Elucidation of N-/O-glycosylation and site-specific mapping of sialic acid linkage isomers of SARS-CoV-2 human receptor angiotensin-converting enzyme 2.

Abstract

Human angiotensin-converting enzyme 2 (hACE2) is the primary receptor for cellular entry of SARS-CoV-2 into human host cells. hACE2 is heavily glycosylated and glycans on the receptor may play a role in viral binding. Thus, comprehensive characterization of hACE2 glycosylation could aid our understanding of interactions between the receptor and SARS-CoV-2 spike (S) protein, as well as provide a basis for the development of therapeutic drugs targeting this crucial interaction. Herein, 138 N-glycan compositions were identified, most of which are complex-type N-glycans, from seven N-glycosites of hACE2. Among them, 67% contain at least one sialic acid residue. At the level of glycopeptides, the overall quantification of sialylated glycan isomers observed on the sites N322 and N546 have a higher degree of NeuAc (α2-3)Gal (over 80.3%) than that of other N-glycosites (35.6-71.0%).
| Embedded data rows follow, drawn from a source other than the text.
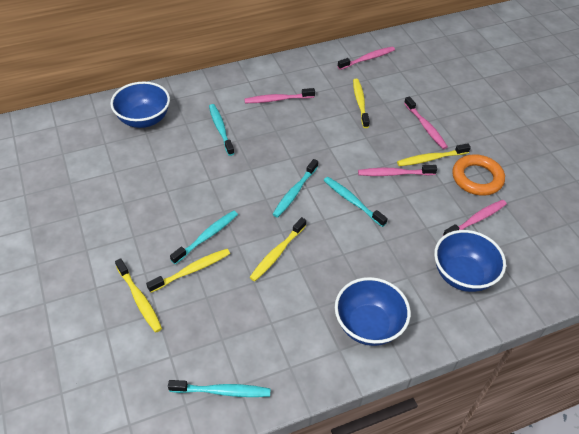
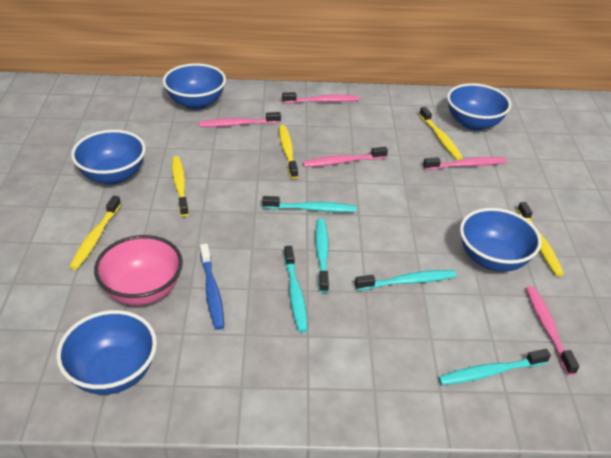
blue bowl: 3 -> 5
blue toothbrush: 0 -> 1
orange ring: 1 -> 0
pink bowl: 0 -> 1

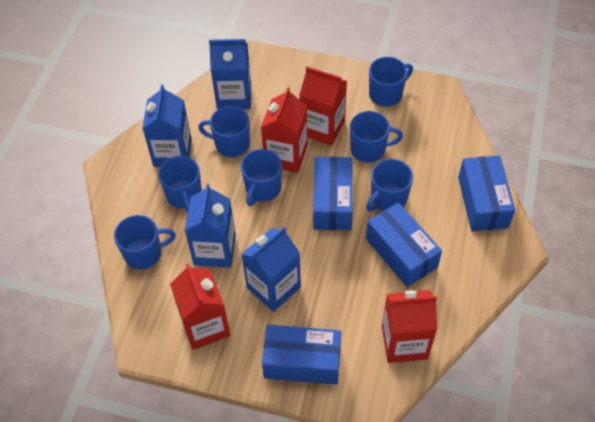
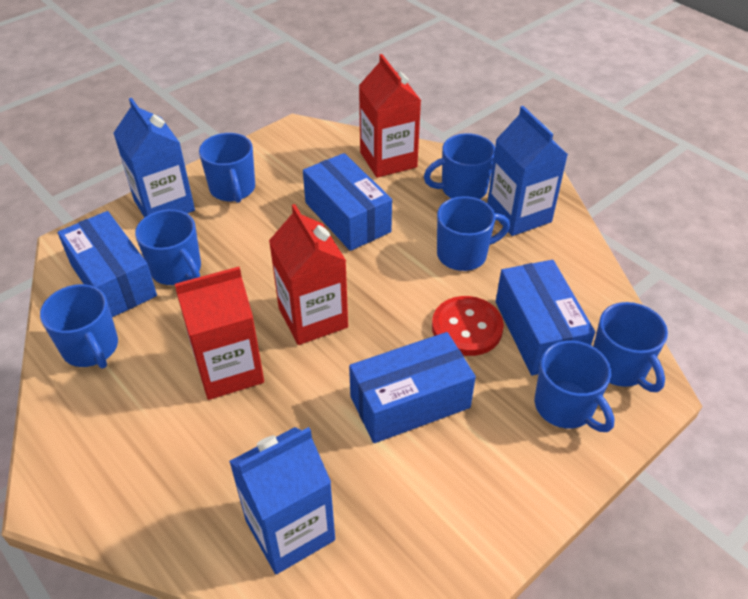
blue carton: 4 -> 3
red button: 0 -> 1
red carton: 4 -> 3

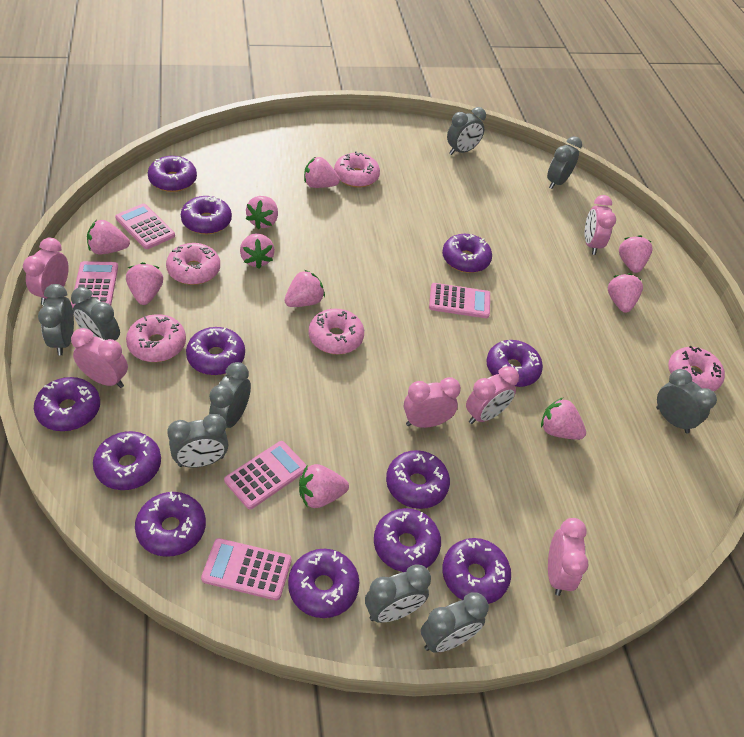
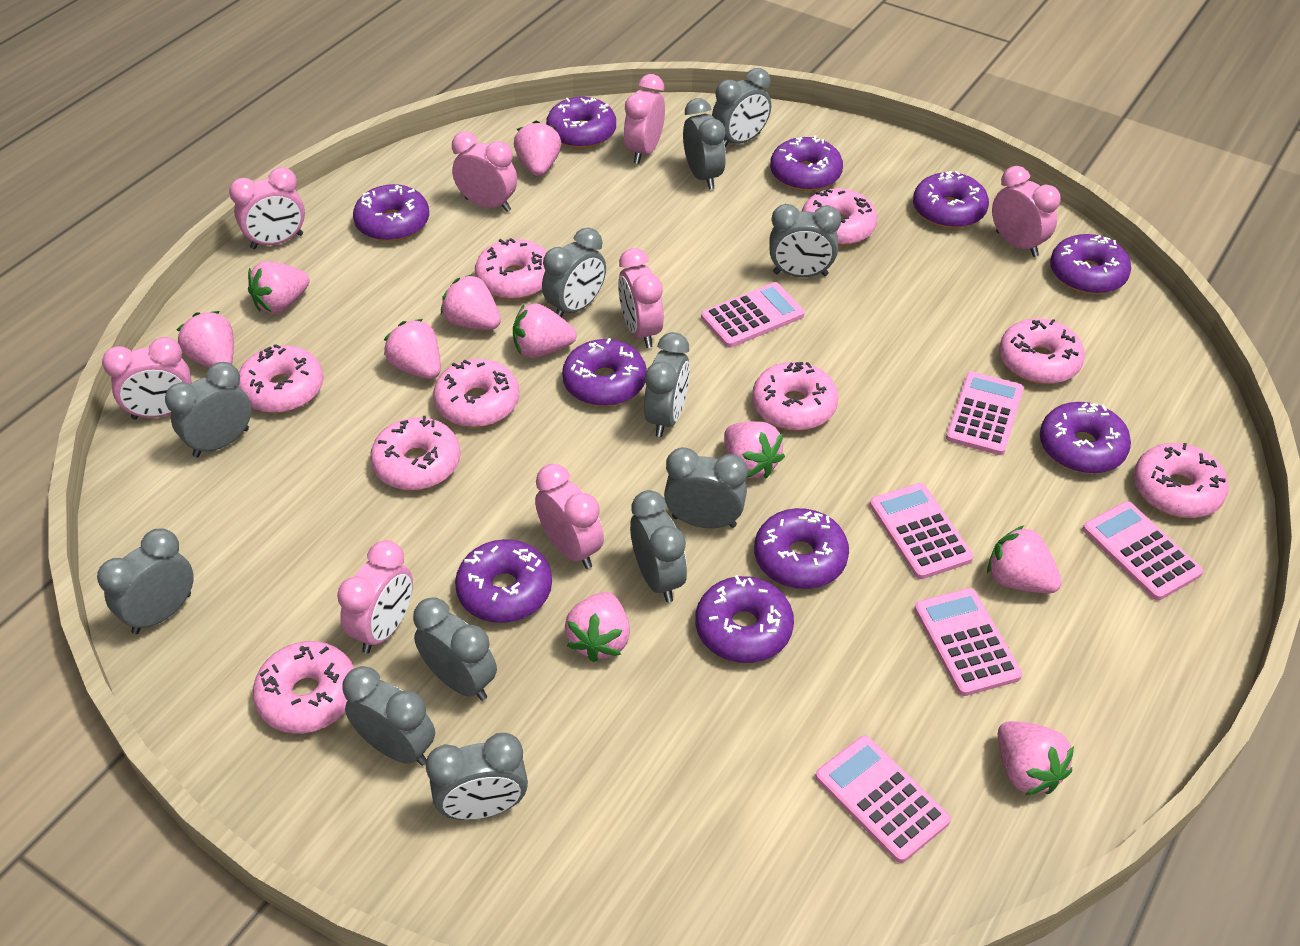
grey clock: 9 -> 12
pink calculator: 5 -> 6
pink clock: 6 -> 8
pink donut: 5 -> 9
purple donut: 12 -> 10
In terms of O-glycans, 69 glycan compositions from 12 O-glycosites were identified, and especially, the C-terminus of hACE2 is heavily O-glycosylated. The terminal sialic acid linkage type of H1N1S1 and H1N1S2 are covered highly with α2,3-sialic acid. These findings could aid the investigation of the interaction between SARS-CoV-2 and human host cells.